The Eyes of the Storm... Where Preparation Shows

Jim Leone

1/26/20262 min read

By the time snow starts falling, it’s already too late to prepare.

As a major winter storm blankets much of the eastern United States, most households are doing the usual ritual... stocking supplies, charging devices, and checking generators.

Inside organizations, something very different happens. This is the moment when IT Directors, CISOs, and operations leaders quietly shift from planning to execution. The truth is, storms don’t create IT failures, they expose them.

Weather Doesn’t Break Systems, Assumptions Do!

Every severe weather event reveals the same pattern:

  • Systems designed for “normal” conditions

  • Processes dependent on one or two key people

  • Recovery plans that look good on paper but haven’t been exercised under stress

Snowstorms, hurricanes, and heat waves are not edge cases anymore. They are predictable stress tests, and leadership is judged not on whether outages occur, but on how prepared the organization was when they did.

1. Power Is Always the First Domino

Everything depends on power, and yet it’s often the least questioned assumption. IT leaders should already know:

  • Exactly how long UPS systems will sustain critical infrastructure

  • Whether generators are tested under real load, not just started once a quarter

  • How long fuel will last, and whether fuel delivery is guaranteed during regional emergencies

  • Which remote sites, closets, or branch offices don’t have backup power at all

When commercial power fails, there is no grace period. If runtime calculations are happening during the outage, the organization is already operating reactively.
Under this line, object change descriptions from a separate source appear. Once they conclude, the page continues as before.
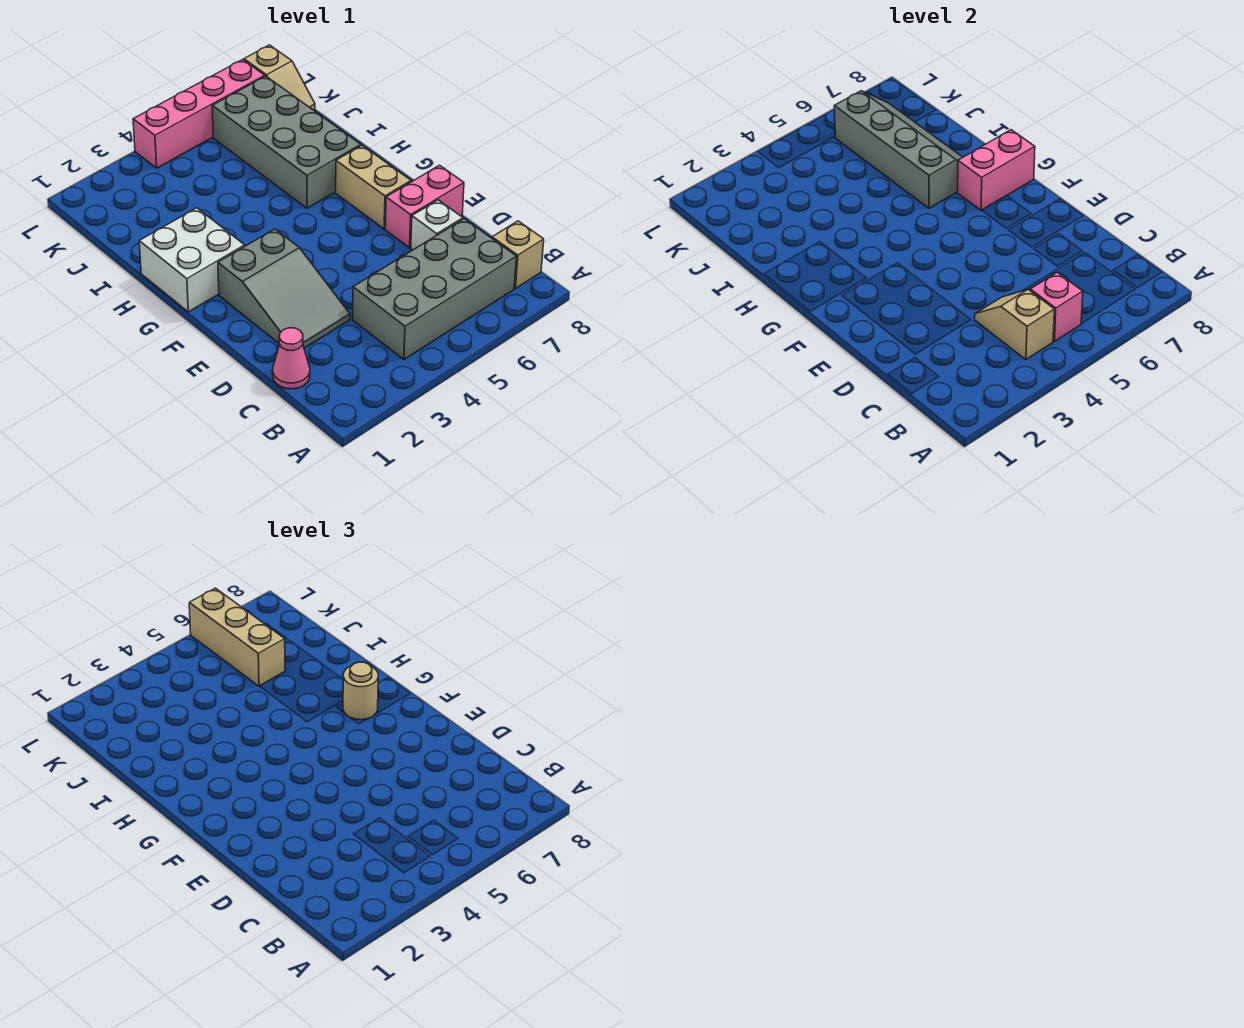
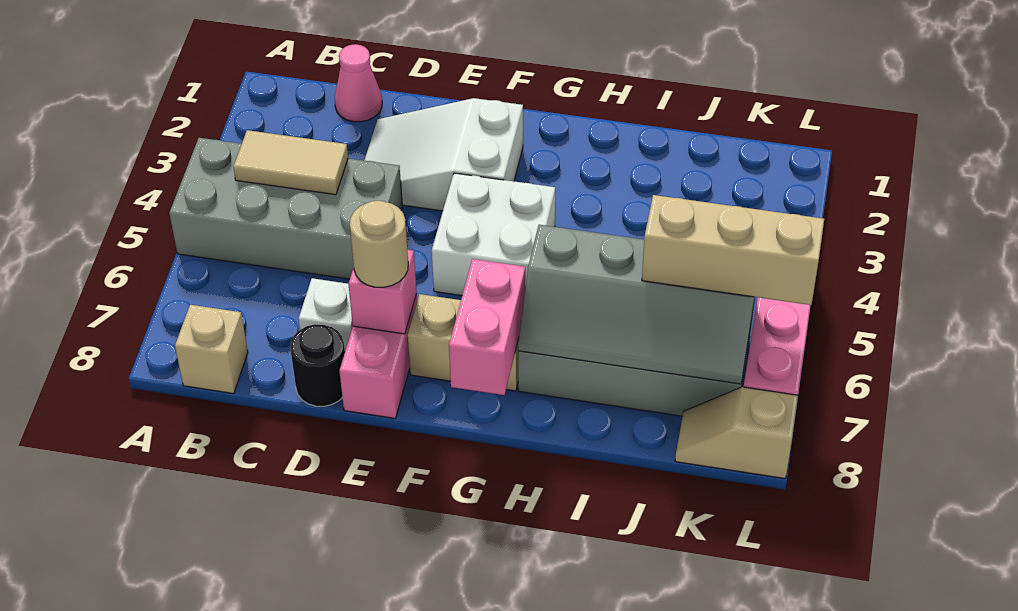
grey brick B4:C7 level 1 -> grey brick A4:D5 level 1
tan slope B4:C4 level 2 top B -> tan tile B4:C4 level 2
pink brick B5 level 2 -> pink brick E7 level 2
grey slope D2:F3 level 1 top F -> white slope D2:F3 level 1 top F
none -> black round brick D8 level 1
white brick G1:H2 level 1 -> white brick F4:G5 level 1
tan round brick G7 level 3 -> tan round brick E7 level 3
2. Remote Access Is Only Reliable When Everyone Uses It at Once

Snow means remote work... at scale! This is where many environments sometimes struggle:

  • VPN sized for average usage, not peak emergencies

  • MFA or identity services that depend on third-party availability

  • Split-tunnel policies that unintentionally saturate gateways

  • Staff without tested backup connectivity (mobile hotspots, secondary ISPs)

A remote access solution that works at 40% utilization may collapse at 90%. Storms don’t politely ramp, they spike.

3. Always Assume People Will Be Unreachable

Disaster recovery plans often assume staff availability. Weather does not. Road closures, power loss, childcare issues, and personal emergencies all reduce availability, sometimes simultaneously. Resilient organizations ask the necessary questions before the storm:

  • Who is a single point of knowledge?

  • Are credentials and access centralized, documented, and securely shared?

  • Can junior staff execute critical steps without waiting for “the one person”?

  • Are escalation paths clear when normal communication channels fail?

Resilience is not just technical redundancy, it's human redundancy.

4. Monitoring Must Be Trusted, and Tuned for Reality

During storms, alert fatigue becomes dangerous. I believe good teams prepare by:

  • Defining which alerts matter during severe weather

  • Suppressing known noise conditions

  • Ensuring monitoring platforms themselves are resilient

  • Establishing clear criteria for “degraded but acceptable” service

In a crisis, I feel that clarity beats completeness. The goal is not to see everything, it’s to see what matters.

5. Communication Is a Control Surface

The fastest way to lose trust during an incident is silence. Strong IT leadership prepares communication just as deliberately as infrastructure:

  • Pre-written internal updates in plain language

  • Executive briefings focused on impact, not technical detail

  • Customer-facing messaging that explains what is known, what isn’t, and when updates will follow

A calm, transparent message early in an event reduces speculation, escalations, and executive panic. Perfection can wait, but confidence cannot.

6. Backups Are Useless Without Tested Restores

Every storm eventually tests...

  • Whether backups are immutable or offline

  • When the last successful restore test occurred

  • How long a real restore takes, not the theoretical SLA

  • Whether restore procedures are documented and accessible during outages

Backups that haven’t been restored recently are assumptions, not safeguards.

The Difference Between Prepared and Lucky...

Organizations that weather storms well rarely look heroic, they look boring. They follow a plan, they communicate early, they know where their weak spots are, and they don’t argue about ownership mid-incident. And when the storm passes, they don’t congratulate themselves, they document lessons learned and fix what was exposed.

Disasters don’t care about budgets, roadmaps, or quarterly goals. They care about power, access, people, visibility, communication, and recovery. The best time to prepare was before the forecast. Resilience isn’t built during the storm, it’s revealed by it.